When the tesseract block in its new position begins to move across our space each tesseract in it gives a section in our space. This section is transverse to the white axis, which now runs in the unknown.
As the tesseract in its present position passes across our space, we should see first of all the first of the blocks of cubic faces we have put up—these would last for a minute, then would come the second block and then the third. At first we should have a cube of tesseract faces, each of which would be brown. Directly the movement began, we should have tesseract sections transverse to the white line.
There are two more analogous positions in which the block of tesseracts can be placed. To find the third position, restore the blocks to the normal arrangement.
Let us make the yellow axis go out into the positive unknown, and let the blue axis, consequently, come in running towards us. The yellow ran away, so the blue will come in running towards us.

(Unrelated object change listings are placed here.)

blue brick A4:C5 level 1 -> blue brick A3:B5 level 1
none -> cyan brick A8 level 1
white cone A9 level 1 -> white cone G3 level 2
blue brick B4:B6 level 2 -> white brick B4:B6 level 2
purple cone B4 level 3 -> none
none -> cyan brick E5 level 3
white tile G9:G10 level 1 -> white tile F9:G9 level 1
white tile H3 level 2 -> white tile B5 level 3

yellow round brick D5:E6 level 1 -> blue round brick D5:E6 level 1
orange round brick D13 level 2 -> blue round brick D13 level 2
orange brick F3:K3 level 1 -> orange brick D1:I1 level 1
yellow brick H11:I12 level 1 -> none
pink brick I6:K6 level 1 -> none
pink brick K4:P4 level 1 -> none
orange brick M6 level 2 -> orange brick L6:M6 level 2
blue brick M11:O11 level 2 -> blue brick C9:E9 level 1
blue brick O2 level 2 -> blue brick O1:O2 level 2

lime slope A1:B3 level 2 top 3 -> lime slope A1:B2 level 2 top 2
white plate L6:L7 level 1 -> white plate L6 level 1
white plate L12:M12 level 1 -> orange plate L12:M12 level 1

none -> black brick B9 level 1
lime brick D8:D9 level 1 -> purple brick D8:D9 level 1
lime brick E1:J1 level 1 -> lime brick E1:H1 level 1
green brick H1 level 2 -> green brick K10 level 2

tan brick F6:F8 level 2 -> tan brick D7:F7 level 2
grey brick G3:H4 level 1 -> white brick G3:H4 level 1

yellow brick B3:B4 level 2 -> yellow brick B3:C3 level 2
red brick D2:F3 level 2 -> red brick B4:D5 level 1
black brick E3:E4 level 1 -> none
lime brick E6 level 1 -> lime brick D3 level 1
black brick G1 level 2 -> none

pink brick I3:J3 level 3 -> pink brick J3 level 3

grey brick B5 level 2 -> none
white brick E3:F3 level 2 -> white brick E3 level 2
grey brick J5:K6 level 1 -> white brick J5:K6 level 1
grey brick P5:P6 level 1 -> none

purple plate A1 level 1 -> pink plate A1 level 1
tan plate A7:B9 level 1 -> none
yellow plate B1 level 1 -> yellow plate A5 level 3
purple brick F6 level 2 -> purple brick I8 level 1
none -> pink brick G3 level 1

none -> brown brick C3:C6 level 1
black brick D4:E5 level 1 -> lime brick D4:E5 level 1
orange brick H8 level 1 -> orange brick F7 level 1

Put catalogue cube 1 in its normal position. Take catalogue cube 7 and place it so that its pink face coincides with the pink face of cube 1, making also its red axis coincide with the red axis of 1 and its white with the white. Moreover, make cube 7 come towards us from cube 1. Looking at it we see in our space, red, white, and blue axes. The yellow runs out. Place catalogue cube 8 in the neighbourhood of 7—observe that every region in 8 has a change in the direction of yellow from the corresponding region in 7. This is because it represents what you come to now in going in the unknown, when the yellow axis runs out of our space. Finally catalogue cube 9, which is like number 7, shows the colours of the third set of tesseracts. Now evidently, starting from the normal position, to make up our three blocks of tesseract faces we have to take the near wall from the first block, the near wall from the second, and then the near wall from the third block. This gives us the cubic block formed by the faces of the twenty-seven tesseracts which are now immediately touching our space.
Following the colour scheme of catalogue cube 8, we make the next set of twenty-seven tesseract faces, representing the tesseracts, each of which begins one inch off from our space, by putting the second walls of our previous arrangement together, and the representation of the third set of tesseracts is the cubic block formed of the remaining three walls.
Since we have red, white, blue axes in our space to begin with, the cubes we see at first are light purple tesseract faces, and after the transverse motion begins we have cubic sections transverse to the yellow line.
Restore the blocks to the normal position, there remains the case in which the red axis turns out of space. In this case the blue axis will come in downwards, opposite to the sense in which the red axis ran.
In this case take catalogue cubes 10, 11, 12. Lift up catalogue cube 1 and put 10 underneath it, imagining that it goes down from the previous position of 1.